I originally meant these hibiscus & vanilla sugar cookies to be Holi cookies — hence the “throwing colors” decorating approach (nice to do with kids, as a little mess is just fine), so would’ve done a set of spring colors, including yellow and green too…

…but then I had this unicorn theme going for the Patreon boxes, and unicorn colors really are more pink-blue-purple, according to all the unicorn paraphernalia my daughter had, so I decided to stick with those…

…and not entirely coincidentally, pink and blue are also the trans colors, so isn’t it nice that these were finished just in time for trans day of visibility?

Happy day, my trans friends.

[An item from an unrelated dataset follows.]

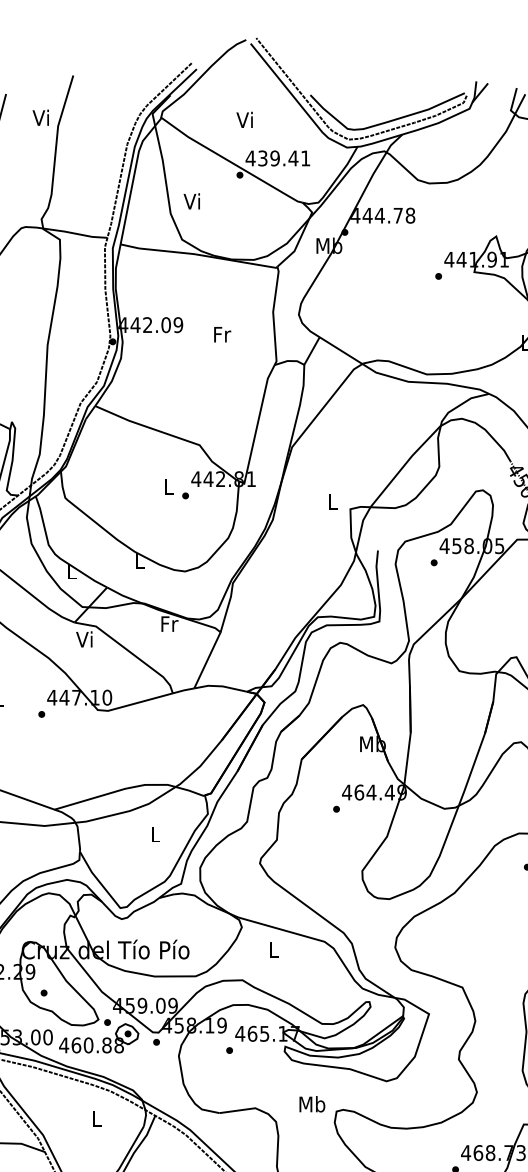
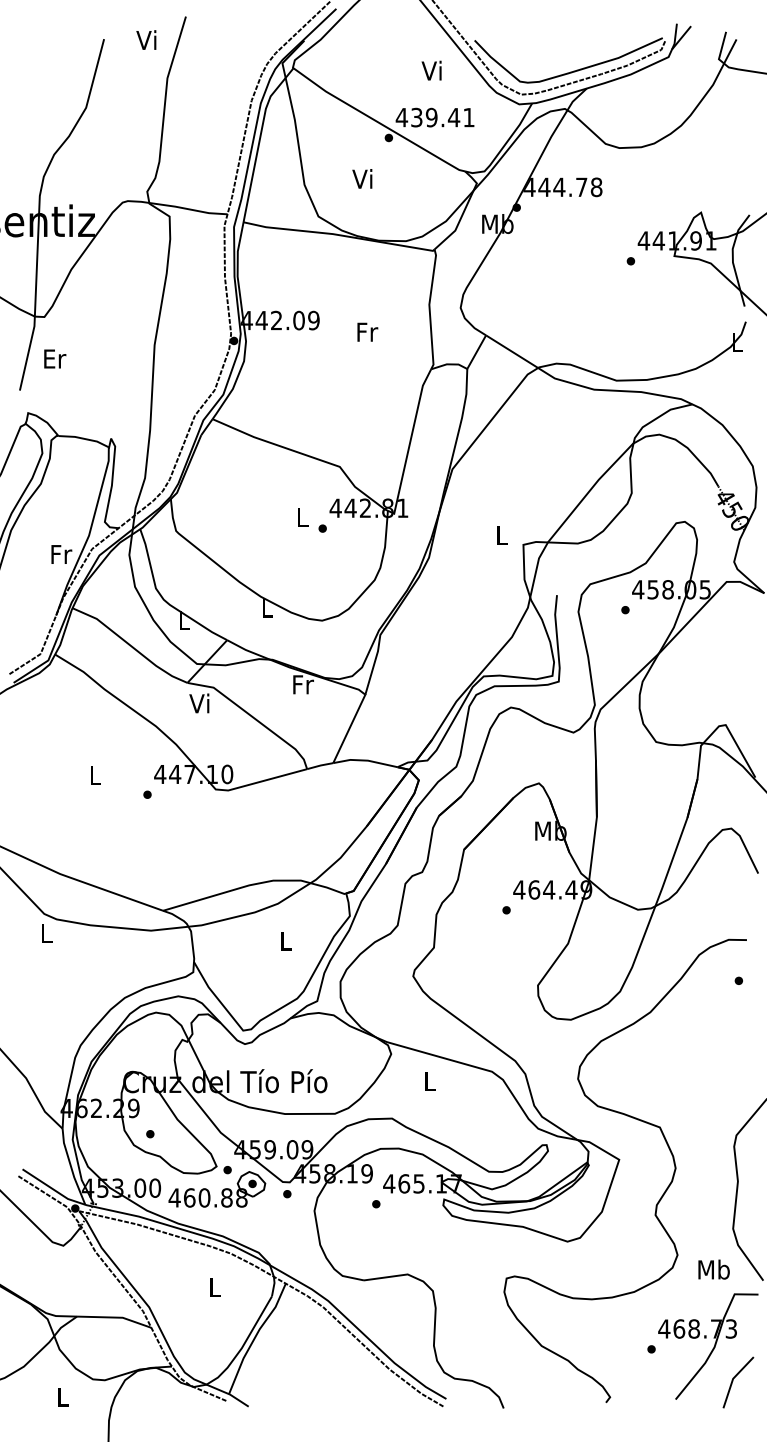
text: (40, 117) -> (146, 39), moved
text: (244, 119) -> (431, 70), moved
text: (192, 201) -> (362, 178), moved
text: (311, 1104) -> (713, 1269), moved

You are all magical, in my book — not because you’re trans, but because you are living your truth, in a world that is not always accepting of those who differ from convention.

I wish you a long and happy life filled with lots of love, acceptance, and cookies.

*****

(Recipe: Stir in a teaspoon or two of hibiscus powder into your favorite sugar cookie dough — I like Sweetopia’s –– adding a nice little tang and pale purple color . Decorate with royal icing — I use Alton Brown’s recipe — divided and colored. I slathered on base colors with a spatula, then thinned the icing a little with hot water and flicked more color on with the same spatulas.)

Unicorn Chocolates

The Unicorn Garden treat boxes NEEDED unicorn chocolates. These particular unicorns have travelled a long way, from Sri Lanka to Ireland and finally to America. White chocolate colored with tropical hibiscus powder, then pounded hibiscus mixed in for a little extra tang, balanced with Celtic grey sea salt.

Surprising, fun flavor, I think. 🙂 White chocolate is a little dull on its own, but it picks up color so well, and then you can do interesting things with inclusions.

They were a little dull on initial unmolding, but first I gilded the horns, good, and then I dusted on edible gold for the whole top, and that made the detail of their funny faces really visible. Cuteness.